Si nous jouons tous un rôle dans le grand jeu de la publication, certains ont le gros bout du bâton. La diffusion de la recherche s’est écartée de sa mission publique et épistémologique, attirée par les promesses de richesse du privé : un argument de taille qui incite les chercheurs et leurs établissements à produire davantage et plus vite. Les publications universitaires rapportent gros, ce n’est pas un secret. Rivalisant maintenant à l’échelle mondiale avec l’industrie de la musique et celle du cinéma, ce secteur est non seulement plus stable et prévisible, mais potentiellement plus prometteur dans des contextes de crises mondiales, où les solutions basées sur la science valent leur pesant d’or.
Certains éditeurs sont d’ailleurs insatiables. Un éditeur scientifique international a récemment lancé un nouveau service de « révision par les pairs accélérée », en proposant aux chercheurs de débourser 7 000 dollars américains pour que leur article soit publié en seulement cinq semaines. Libre accès non compris, à moins de rajouter la somme de 4 800 dollars américains.
Pas étonnant que les éditeurs de périodiques scientifiques encouragent la quantité.
Qu’en est-il au Canada? Les nouvelles priorités de qualité, d’impact et de leadership de l’Australie tranchent avec la réalité d’ici. Il suffit de regarder les demandes de bourses de doctorat. Seuls les candidats dont le nombre de publications s’élève à deux chiffres ont leurs chances. Combien d’évaluateurs fatigués finissent par s’appuyer discrètement sur le nombre d’articles publiés pour juger si une équipe « est productive » ou si un chercheur est à la hauteur d’une subvention? Mieux encore, la prochaine fois que vous lirez une demande ou écouterez le discours d’ouverture d’une conférence encensant le professeur M. Prolifique pour ses 250 articles publiés, envoyez-nous un dollar.
Pour les raisons suivantes, l’obsession du Canada pour la quantité doit prendre fin :
- Elle nuit aux chercheurs.

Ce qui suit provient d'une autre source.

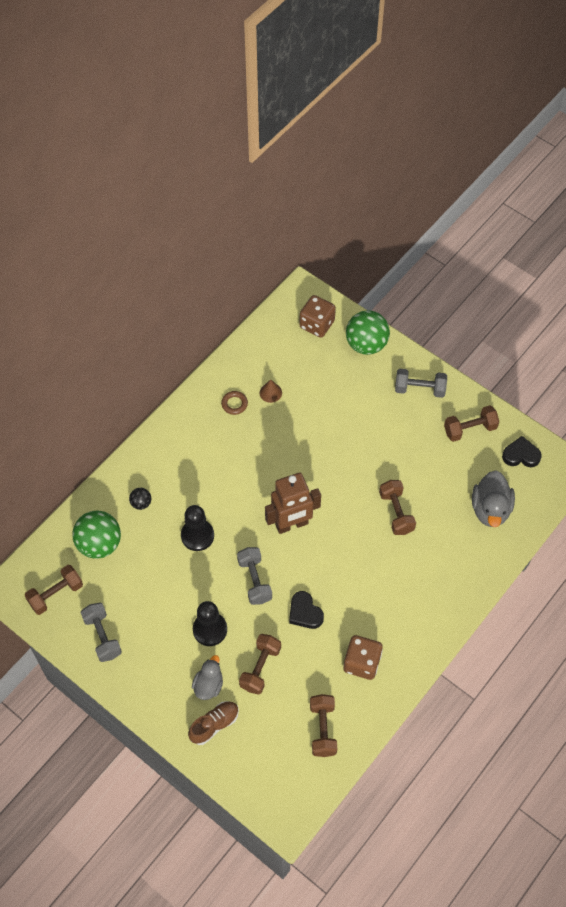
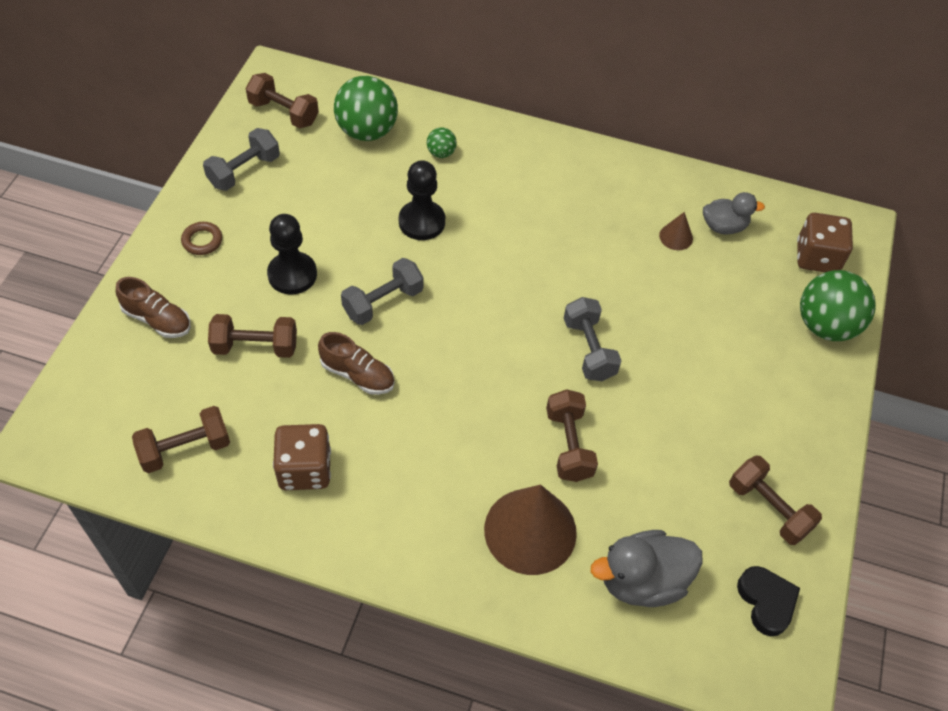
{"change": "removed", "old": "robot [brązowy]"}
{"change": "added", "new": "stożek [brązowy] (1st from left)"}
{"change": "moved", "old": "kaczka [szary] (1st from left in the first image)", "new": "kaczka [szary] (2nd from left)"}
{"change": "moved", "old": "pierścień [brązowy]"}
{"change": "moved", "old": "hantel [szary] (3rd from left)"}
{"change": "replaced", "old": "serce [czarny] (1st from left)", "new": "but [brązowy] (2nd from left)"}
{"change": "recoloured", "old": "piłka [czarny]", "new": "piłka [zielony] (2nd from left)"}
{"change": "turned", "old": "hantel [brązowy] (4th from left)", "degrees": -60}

De nombreux facteurs encouragent les universitaires à produire davantage, et le milieu croule sous l’épuisement professionnel, l’anxiété et la dépression, qu’il s’agisse d’étudiants fraîchement diplômés ou des professeurs les plus chevronnés. En plus, une myriade d’inégalités structurelles et systémiques font obstacle au parcours et aux contributions potentielles d’une grande diversité de chercheurs et de domaines de recherche.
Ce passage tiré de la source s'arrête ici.